407Ces « esprits forts » ne sont d’ailleurs pas les derniers à tomber dans la superstition. Témoin cette scène : c’était le matin de la kermesse de l’école laïque. J’étais allé observer les derniers préparatifs et j’échangeais quelques mots avec les personnes qui se trouvaient là. « J’espère, dis-je, que vous aurez beau temps ». – « Oh, me répondit une jeune femme, on ne risque pas d’avoir la pluie, j’ai mis la Vierge dehors », et comme je ne comprenais pas, elle m’expliqua : « Oui, j’ai mis dans le jardin la statue de la Vierge qui est à la maison. Comme ça, on est sûr qu’il ne pleuvra pas... ».
Notes de bas de page
1 Elles donnaient des fleurs rouges.
2 Aujourd’hui, le tracteur.
3 Cf.
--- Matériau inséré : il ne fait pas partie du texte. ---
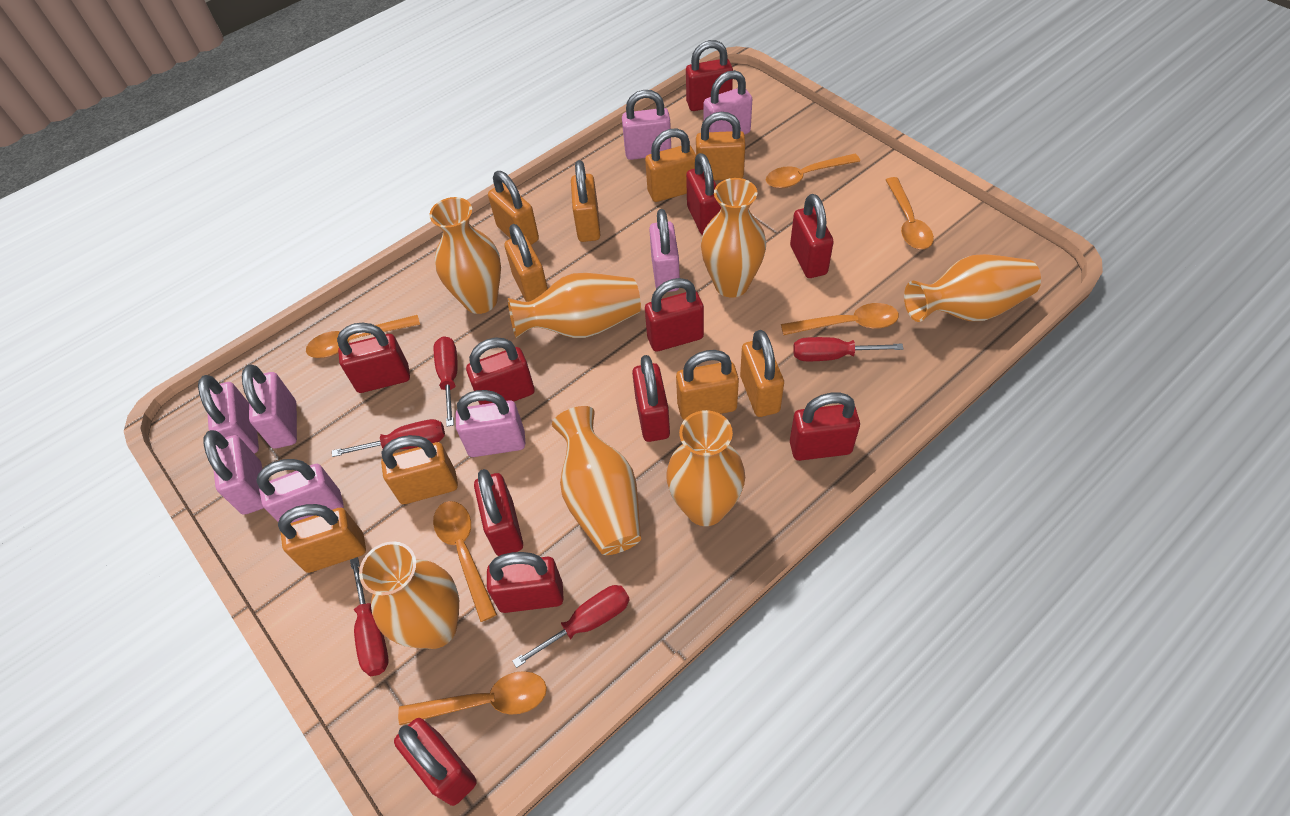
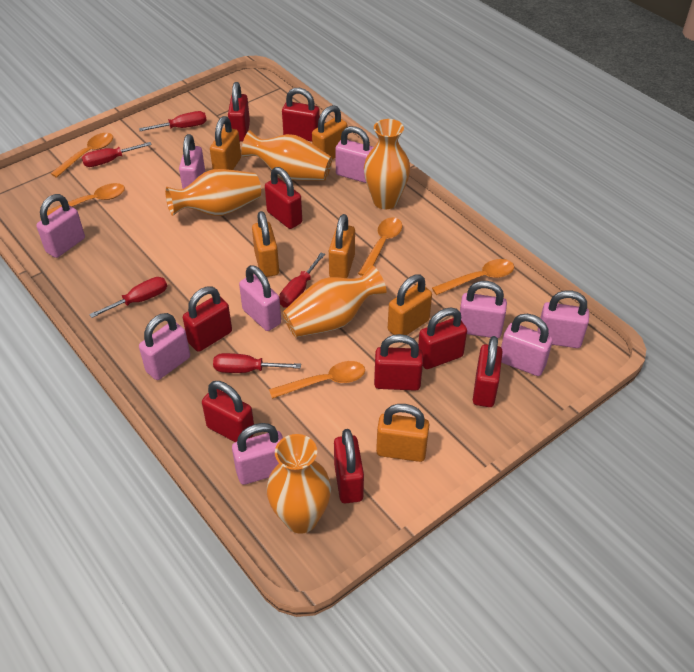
orange padlock: 9 -> 6
orange spoon: 6 -> 5
orange vase: 7 -> 5
pink padlock: 8 -> 9
red padlock: 11 -> 9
Gasnault-Beis. Foi et laïcisme : la paroisse de Plozévet à l’époque contemporaine, 1820-1920 (Rapport de l’enquête pluridisciplinaire sur Plozévet. D.G.R.S.T. p. 233, pièce justificative n° 79.)
4 An arbel eured.
5 On cite le cas de trois mariages simultanés qui réunirent une fois cinq cents personnes.
6 Depuis que ces lignes ont été écrites, ces études celtiques ont fait en la matière de grands progrès. Mais je n’aurais pas pu en tenir compte sans tout réécrire (note de 2001).
7 Il y a aux archives départementales de Quimper un fonds de notes de Le Carguet.
8 Buhez Ar Zent : « La vie des saints ».